Add single element to array in numpy

Question

I have a numpy array containing:

[1, 2, 3]

I want to create an array containing:

[1, 2, 3, 1]

That is, I want to add the first element on to the end of the array.

I have tried the obvious:

np.concatenate((a, a[0]))

But I get an error saying ValueError: arrays must have same number of dimensions

I don't understand this - the arrays are both just 1d arrays.

Answer 1

If you want to add an element use append()

a = numpy.append(a, 1) in this case add the 1 at the end of the array

If you want to insert an element use insert()

a = numpy.insert(a, index, 1) in this case you can put the 1 where you desire, using index to set the position in the array.

Answer 2

This command,

numpy.append(a, a[0])

does not alter a array. However, it returns a new modified array. So, if a modification is required, then the following must be used.

a = numpy.append(a, a[0])

Answer 3

append() creates a new array which can be the old array with the appended element.

I think it's more normal to use the proper method for adding an element:

a = numpy.append(a, a[0])

Answer 4

Try this:

np.concatenate((a, np.array([a[0]])))

http://docs.scipy.org/doc/numpy/reference/generated/numpy.concatenate.html

concatenate needs both elements to be numpy arrays; however, a[0] is not an array. That is why it does not work.

Answer 5

When appending only once or once every now and again, using np.append on your array should be fine. The drawback of this approach is that memory is allocated for a completely new array every time it is called. When growing an array for a significant amount of samples it would be better to either pre-allocate the array (if the total size is known) or to append to a list and convert to an array afterward.

Using np.append:

b = np.array([0])
for k in range(int(10e4)):
    b = np.append(b, k)
1.2 s ± 16.1 ms per loop (mean ± std. dev. of 7 runs, 1 loop each)

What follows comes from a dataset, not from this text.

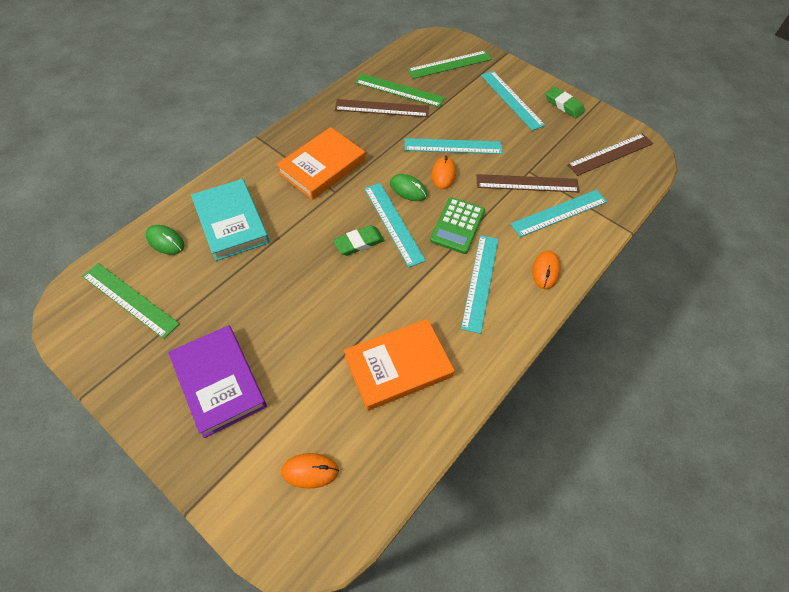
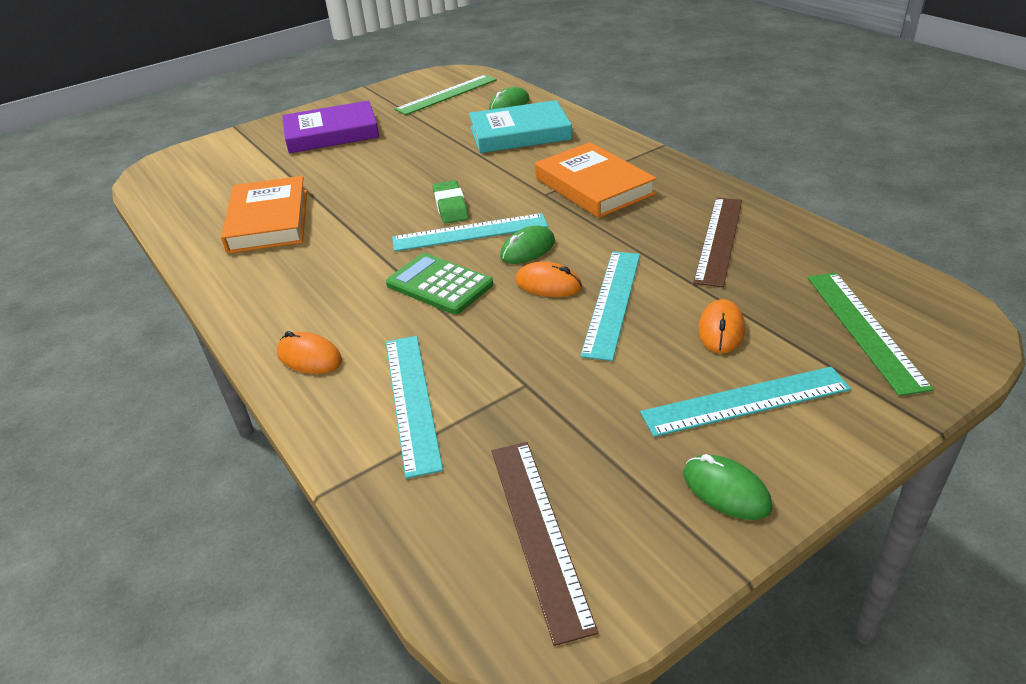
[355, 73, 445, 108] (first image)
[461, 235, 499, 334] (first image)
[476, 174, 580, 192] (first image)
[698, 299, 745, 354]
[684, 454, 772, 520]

Using python list converting to array afterward:

d = [0]
for k in range(int(10e4)):
    d.append(k)
f = np.array(d)
13.5 ms ± 277 µs per loop (mean ± std. dev. of 7 runs, 100 loops each)

Pre-allocating numpy array:

e = np.zeros((n,))
for k in range(n):
    e[k] = k
9.92 ms ± 752 µs per loop (mean ± std. dev. of 7 runs, 100 loops each)

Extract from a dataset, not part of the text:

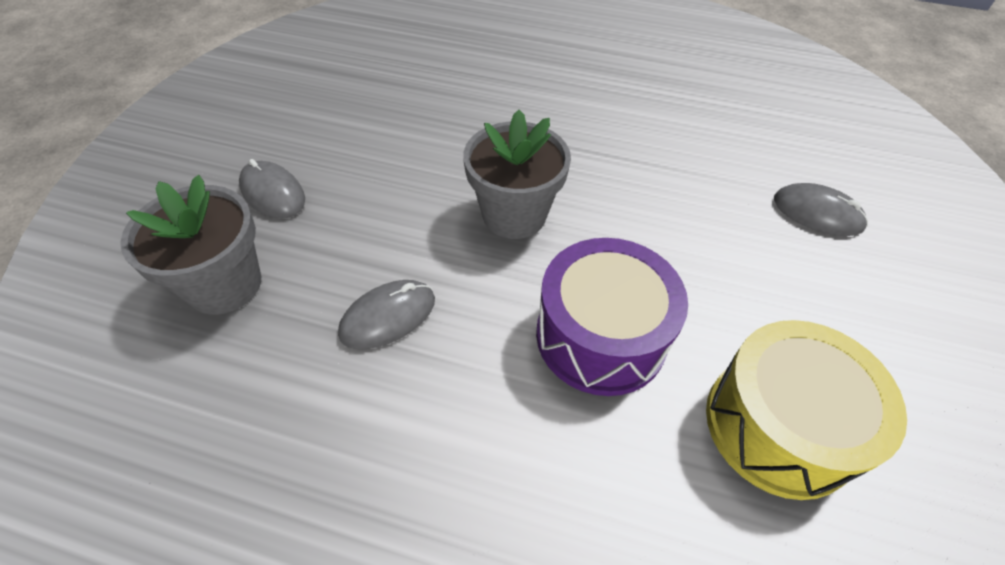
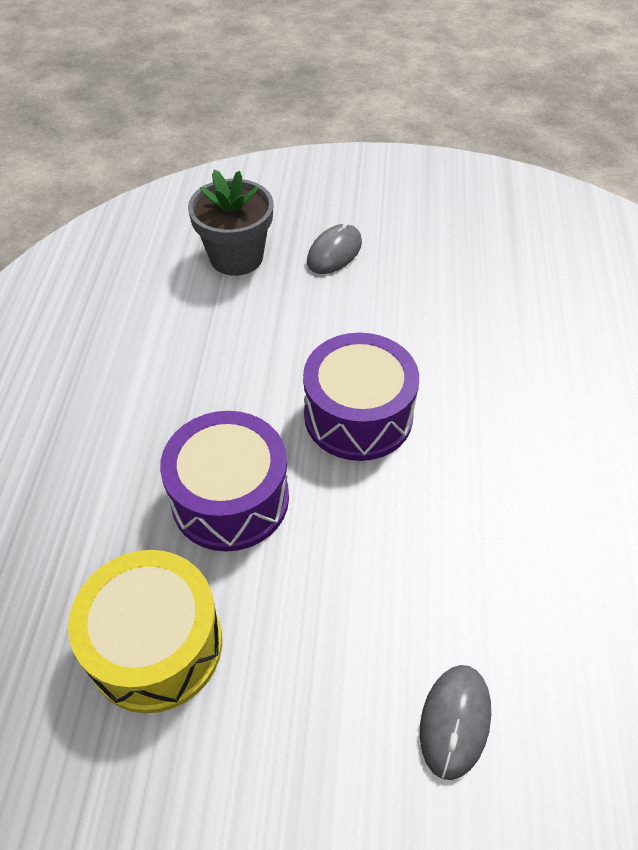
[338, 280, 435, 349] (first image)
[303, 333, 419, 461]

When the final size is unkown pre-allocating is difficult, I tried pre-allocating in chunks of 50 but it did not come close to using a list.

85.1 ms ± 561 µs per loop (mean ± std. dev. of 7 runs, 10 loops each)

Answer 6

Let's say a=[1,2,3] and you want it to be [1,2,3,1].

You may use the built-in append function

np.append(a,1)

Here 1 is an int, it may be a string and it may or may not belong to the elements in the array. Prints: [1,2,3,1]

Answer 7

This might be a bit overkill, but I always use the the np.take function for any wrap-around indexing:

>>> a = np.array([1, 2, 3])
>>> np.take(a, range(0, len(a)+1), mode='wrap')
array([1, 2, 3, 1])

>>> np.take(a, range(-1, len(a)+1), mode='wrap')
array([3, 1, 2, 3, 1])

Answer 8

t = np.array([2, 3])
t = np.append(t, [4])

Answer 9

a[0] isn't an array, it's the first element of a and therefore has no dimensions.

Try using a[0:1] instead, which will return the first element of a inside a single item array.